Le diffuseur-distributeur Makassar traverse une situation « très compliquée », selon les mots de son dirigeant, Vincent Dodivers. Contacté par Livres Hebdo, ce dernier dément toutefois toute ouverture de procédure collective. « Il n'y a aucune procédure en cours, que ce soit redressement judiciaire ou autre », affirme-t-il. Avant d'ajouter : « Nous avons mis en place un recouvrement intensif, et nous cherchons des solutions extérieures ». S'adosser à un plus gros groupe, trouver un repreneur ? « Nous sommes ouverts à toutes possibilités. La tendance du marché est à la concentration, et il faut être pragmatique », répond Vincent Dodivers.
Distributeur ou diffuseur d'environ 200 éditeurs indépendants, de la BD indépendante aux sciences humaines, en passant par le catalogue d'Hobo Diffusion, Taschen ou encore PLG, Makassar affiche, d'après les données consultées par Livres Hebdo, un chiffre d'affaires d'environ 8 millions d'euros par an, en augmentation (il s'élevait à 5,64 millions d'euros en 2022).
Selon le dirigeant, plusieurs facteurs se sont cumulés ces dernières années, depuis la crise du Covid et l'explosion des coûts fixes, aggravés par la baisse globale du marché du livre puis de lourds impayés ayant affecté la trésorerie : en 2023-2024, le défaut de paiement d'un seul éditeur a représenté un manque à gagner de près d'un million d'euros.
Créances des gros comptes et cyberattaque
Plus récemment, Makassar indique surtout subir les conséquences des mises en redressement judiciaire de gros comptes du côté des libraires : le groupe Gibert, le groupe Nosoli avec Decitre et Furet du Nord, avec des créances devenues complexes à recouvrer.

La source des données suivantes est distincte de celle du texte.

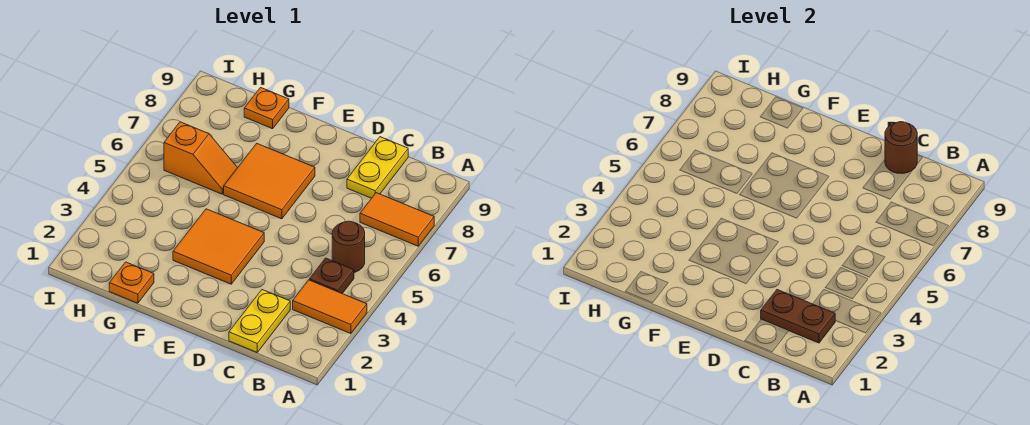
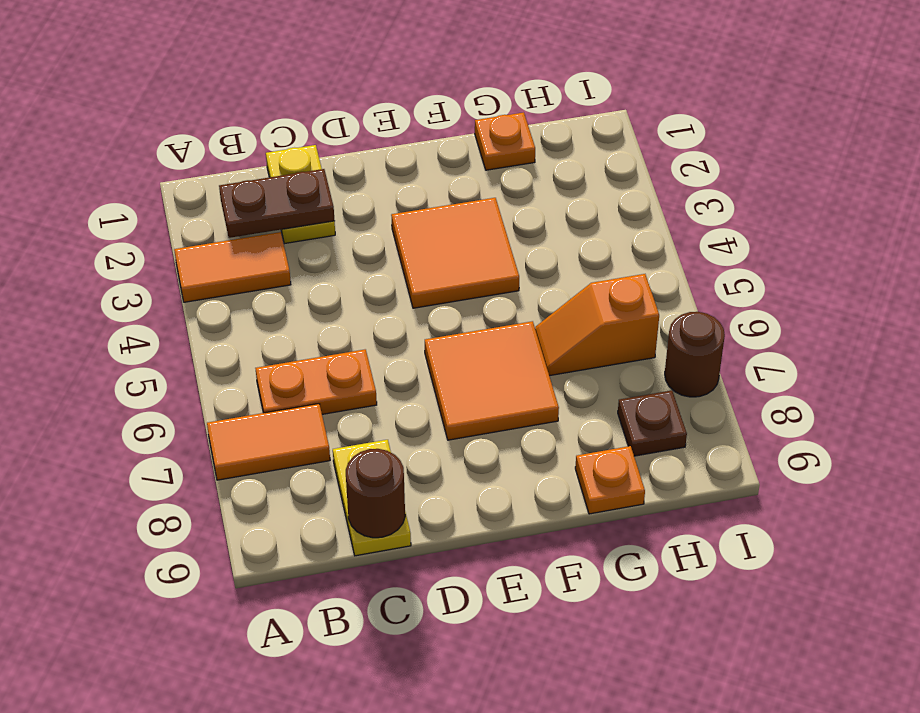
brown plate B4 level 1 -> brown plate H8 level 1
brown round brick B5 level 1 -> brown round brick I7 level 1
none -> orange plate B6:C6 level 1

À ces difficultés économiques s’est ajoutée la cyberattaque qui a touché en 2024 Octave, le logiciel de gestion alors utilisé par plusieurs acteurs de la diffusion-distribution. Pour Makassar, l’épisode a provoqué un « black-out » de près de trois mois.
La situation s’est encore compliquée avec le retrait annoncé de longue date par Octave du marché des métiers du livre (l'entreprise a par ailleurs été placée en liquidation judiciaire en avril 2025), obligeant Makassar à retrouver un nouveau système informatique. « Toute l’année 2025 a été consacrée au paramétrage, aux déblocages, à la mise en place d’un système en direct. Nous construisions l’outil en même temps que nous travaillions », résume Vincent Dodivers.
Un « moment de bascule » pour la chaîne du livre ?
Dans ce contexte global, l’activité se poursuit. « Pour l’instant, on continue d’envoyer des livres normalement », assure le dirigeant. Mais la société estime devoir revoir son modèle économique, notamment en facturant désormais certains coûts de distribution jusque-là absorbés.
Car le modèle de Makassar reposait historiquement sur une prise en charge importante des coûts de distribution pour permettre à des éditeurs de petite taille d’exister en librairie. « Nous avons soutenu l’édition indépendante depuis 1995, nous aimerions continuer, mais c’est devenu intenable », explique Vincent Dodivers. « Nous avons gardé sous perfusion beaucoup d’éditeurs qui, dans un système classique, n’auraient pas pu tenir. Mais avec l’explosion des coûts fixes généraux, ce modèle économique ne tient plus. C’est une évidence », poursuit-il, lucide, avant d'assurer : « Nous sommes à un moment de bascule pour l'ensemble de l'édition indépendante et de la chaîne du livre. C'est compliqué pour tout le monde ».
Aux libraires, Vincent Dodivers adresse enfin un message de solidarité : « S’ils veulent soutenir l’édition indépendante, il faut qu’ils restent derrière nous. Nous sommes un maillon essentiel entre eux et les éditeurs ».